A levy swap isn’t on its own a horrible thing. Poor districts should still be able to educate their children. But in the absence of new money, it’s just taking money from districts that have been doing a better job educating children, if because they can afford it or if they’re more willing to pay. Goldy explained this ad nauseum when Rob McKenna was running and losing on levy swaps.
I’m happy to pay for education in the whole state. Let’s fund significantly more education at the state level. I’m all for it! Ideally with an income tax, but absent that, the most progressive tax we can get through the legislature.
But what we shouldn’t do is take money away from some districts or force the Puget Sound to pay for it while the rest of the state doesn’t. And that’s what a levy swap will do. As long as that’s the GOP position, it’s never going to fly.
“This would be the biggest property tax increase in state history,” said Sen. Kevin Ranker, D-Orcas Island, adding that the latest estimates show residents facing the biggest jump in their property taxes would be in the Puget Sound region, while some getting the biggest break would be in Eastern Washington and other rural parts of the state.
Most property owners in Spokane-area school districts would see a drop in their local property taxes over the four years needed to phase in the changes, although the amounts vary because of significant differences in current school district levies and the complicated laws that govern them.
Property taxes in Spokane School District, for example, would go down most years between 2018 and 2021 – as much as $1.80 per $1,000 of assessed value in 2021 – but up by .01 per $1,000 in 2019.
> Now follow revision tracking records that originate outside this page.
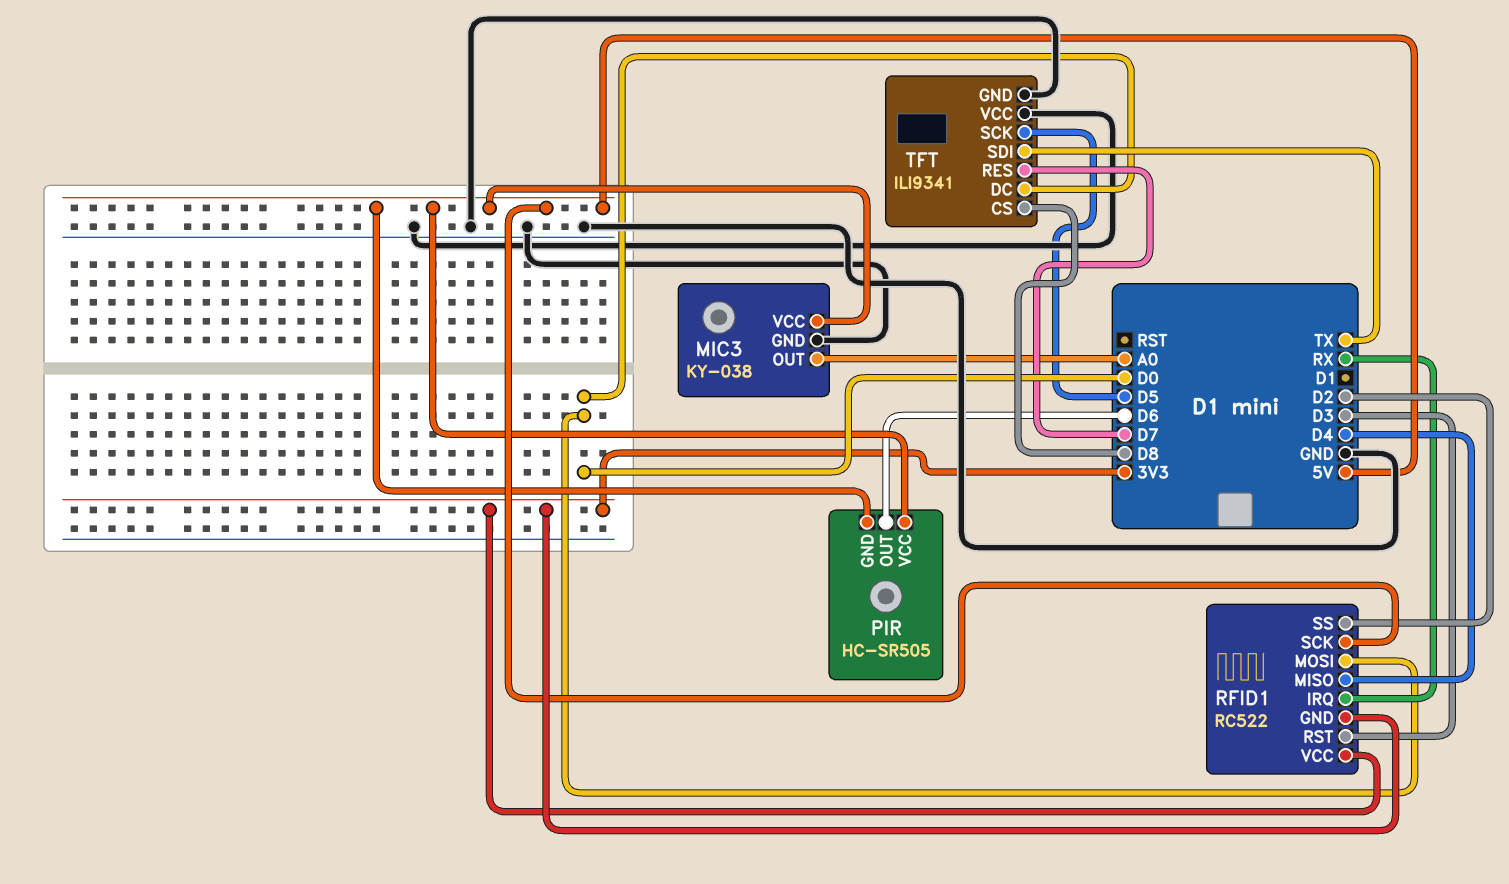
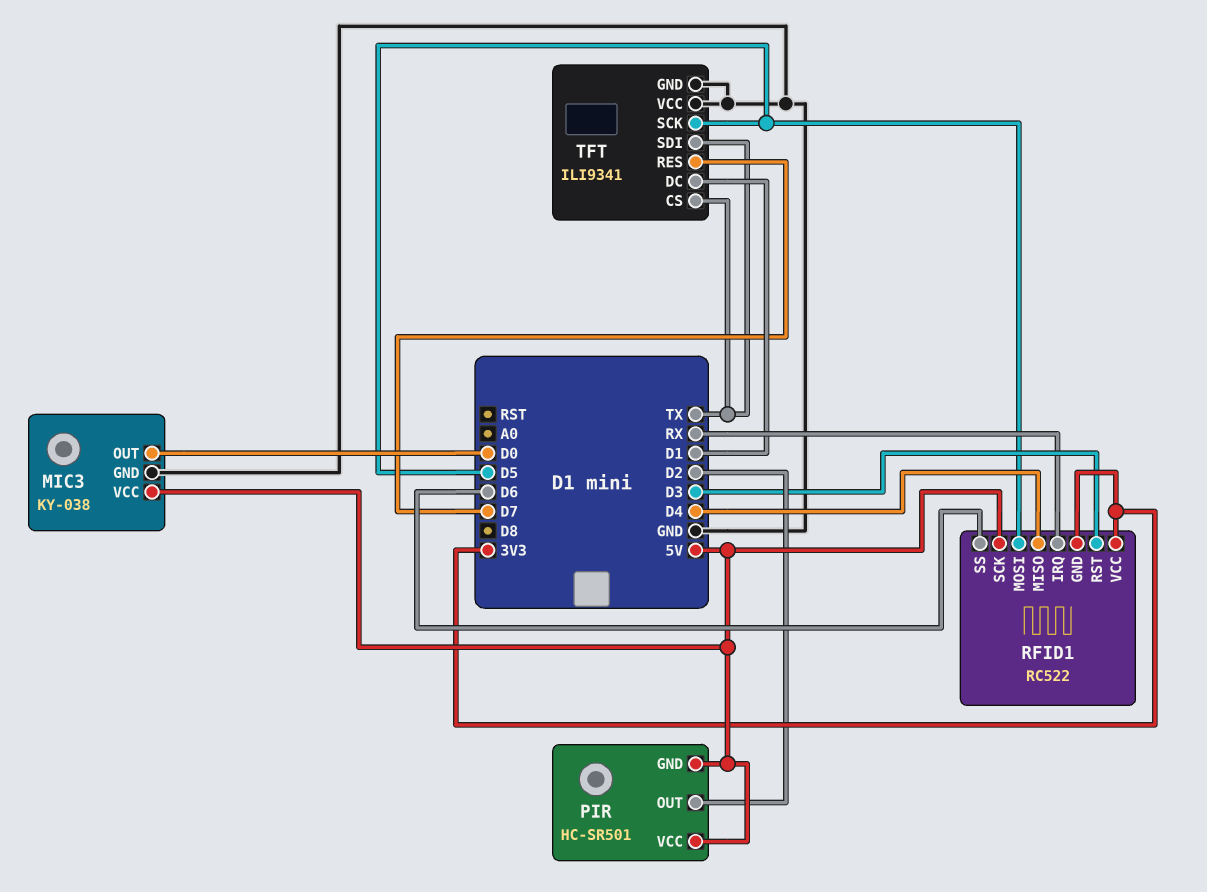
MIC3 pin OUT: A0 -> D0
PIR: HC-SR505 -> HC-SR501
PIR pin OUT: D6 -> D2
RFID1 pin MOSI: D0 -> D5
RFID1 pin SS: D2 -> D6
TFT pin CS: D8 -> TX
TFT pin DC: D0 -> D1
Ranker and other Senate Democrats have a competing plan designed to address the same problem of a system the state Supreme Court says is unconstitutional: using local tax money to pay for a basic part of public education, the salary of classroom teachers. Their solution is a tax increase, plain and simple: a capital gains tax on any resident who collects more than $250,000 a year on investment earnings. Money raised by that tax would be used to replace the money local districts now contribute to teacher salaries. That amount varies from district to district, but the amount a district receives from the state’s capital gains tax they would lower the amount they could collect from local taxpayers, so everyone would get a property tax reduction and only about 7,500 residents would pay the capital gains tax.
Neither one has everything I would want, but at least one actually has new money for education. If the problem is that there isn’t enough money for education, that seems like the thing at the outset you should deal with. I don’t understand how you can try to take education dollars from Seattle and Bellevue and say you’re supporting education statewide.